For properties that are marked as Float or Vector type, no color space conversions are done by default; it is assumed that they contain non-color data. It is possible to add [Gamma] attribute for float/vector properties to indicate that they are specified in sRGB space, just like colors (see Properties).

For content creation, this is what you want, because artists are going to want the color values they copy from other applications, which all work in sRGB color space, to be what they see on screen in the end. It’s setup to be intuitive for the most common use case, which is artists creating content from within the editor.

I will absolutely concede that it’s confusing when you’re getting into doing graphics programming, and will continue to be for a long time. I still can’t immediately remember which way should be doing pow 2.2 vs pow 0.4545 for approximated gamma conversions. (It’s 2.2 for sRGB → Linear, 0.4545 for Linear → sRGB, but I have to double check every time…)
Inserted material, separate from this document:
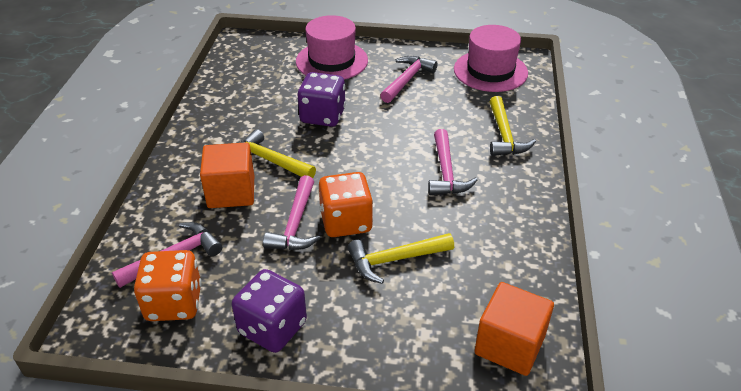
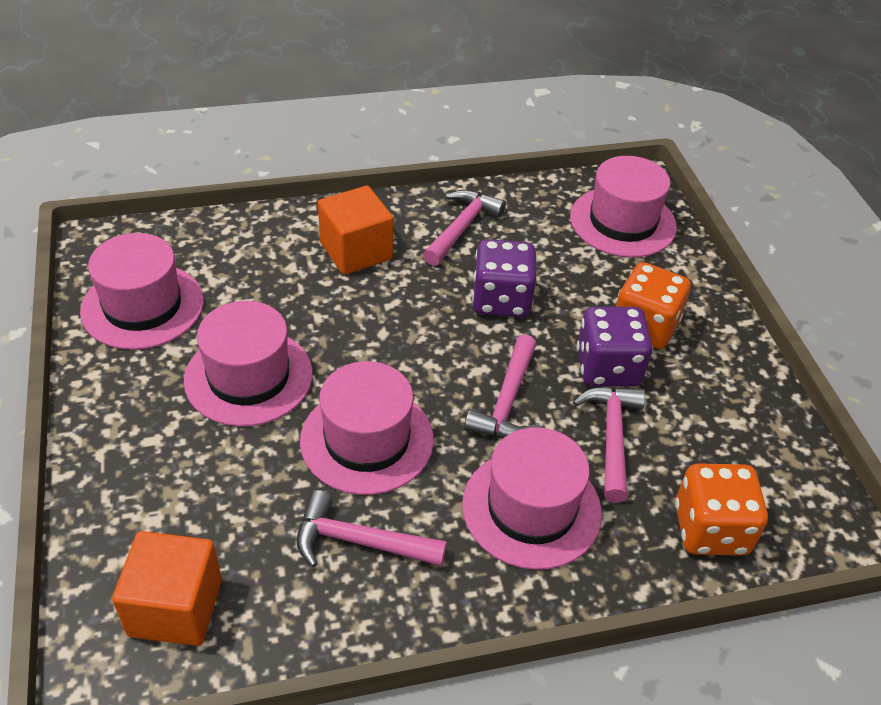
pink hat: 2 -> 5
yellow hammer: 3 -> 0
And this all is exactly why I did not go down the route of adjusting the project color space since it’s more of a hack than a solve, and will also get ugly as soon as this lands in a project with actual artist involvement.
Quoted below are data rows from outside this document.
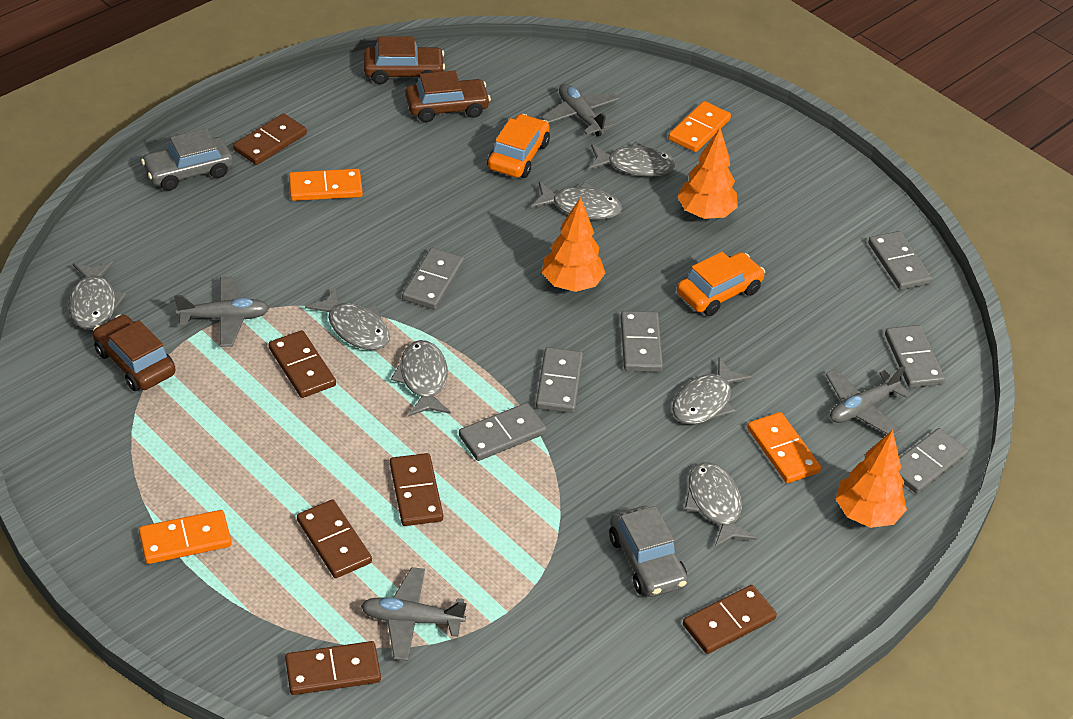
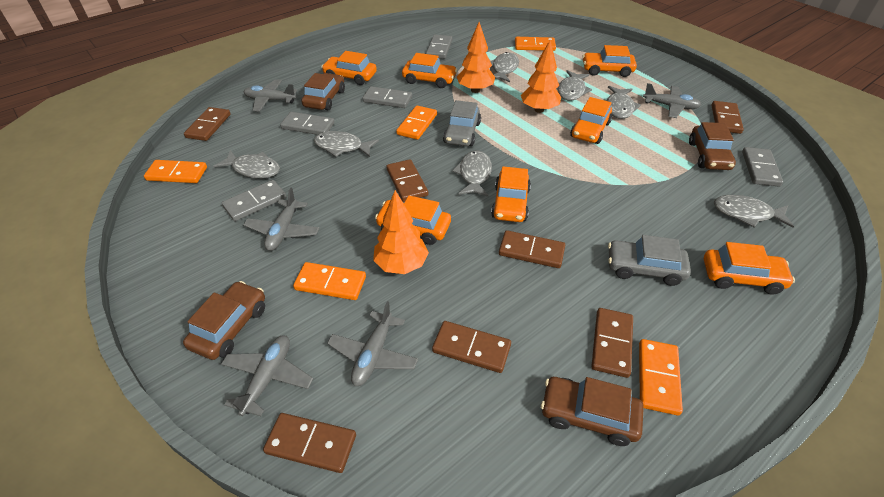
brown car: 3 -> 4
brown domino: 6 -> 7
grey domino: 7 -> 5
grey plane: 4 -> 5
orange car: 2 -> 7
orange domino: 4 -> 5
It’s just frustrating that the docs call out project-level sRGB and static texture level sRGB, and throw a lot of “when using xxxx space” which inevitably links back to texture importer & project level settings and how the texture settings only matter if the texture is contrary to the project settings, very little of which applies when I’m working in RenderTextures and raw inputs. Even had I thought to expect that the Editor would just be making SetColor calls under the hood and looked up that API specifically, the explicitly documented behavior would leave me second-guessing the docs’ accuracy: if the shader guts are explicitly linear space, and the project is explicitly linear space, only then are Color inputs inferred to be sRGB, while if the project is sRGB, Color inputs are I guess assumed to be raw and not converted.
It feels like the same category of mind-bend as camera transforms stacking upwards from scene space vs downwards from world space, or ye olde C++ multidimensional array indexing being declared as array-of-X-[Y-length-arrays]s but then indexed as give-me-the-yth-element-of-array-x.
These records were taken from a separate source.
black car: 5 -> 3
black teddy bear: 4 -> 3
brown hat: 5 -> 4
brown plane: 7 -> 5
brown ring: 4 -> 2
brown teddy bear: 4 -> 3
Now that you point it out, it’s also weird that there’s no way to flag a texture or color input as “please use linear” and/or “please do not convert data” other than declaring a color as a Vector and losing picker access, while there is a way to flag a Vector input as [Gamma].

When Unity was first written, linear color space rendering wasn’t a thing that existed, because early GPUs didn’t support it. Everything was always in “sRGB” space, though really the only people that cared about that were the people working on low level stuff as everyone else just worked in sRGB space blissfully unaware of any other option.

At that time, there was only SetColor(), as there was no concept of gamma space, or HDR, or anything else.

Once linear color space rendering became “a thing”, and GPUs started adding support for it, Unity’s existing rendering and material system had to be appended to to add support for it. Even things like the texture importer, the sRGB flag is a convenience thing that doesn’t actually exist under the hood. A texture being sRGB or not is determined by the format of the texture, not some separate sRGB flag. But for ease of use they added the sRGB option to automatically pick between the linear and sRGB versions of the texture formats.

For render textures this originally got obsfucated behind the RenderTextureReadWrite setting when creating a render texture object.

Though you can now use the GraphicsFormat to set this explicitly. This is a partially an undocumented feature, though it is there in the documentation buried under the RenderTextureDescriptor form of the render texture constructor, which also lets you more explicitly set the sRGB flag that controls how data is written to it.

There’s also the GL.sRGBWrite setting that lets you force the write behavior.

As for why the Vector parameter type has a [Gamma] option… I have no idea. That’s a relatively new addition that I have zero explanation for since that’s what a color property is. Color doesn’t have a [Linear] because Vector exists, and also AFAIK Vector predates the [] property modifiers being a thing at all.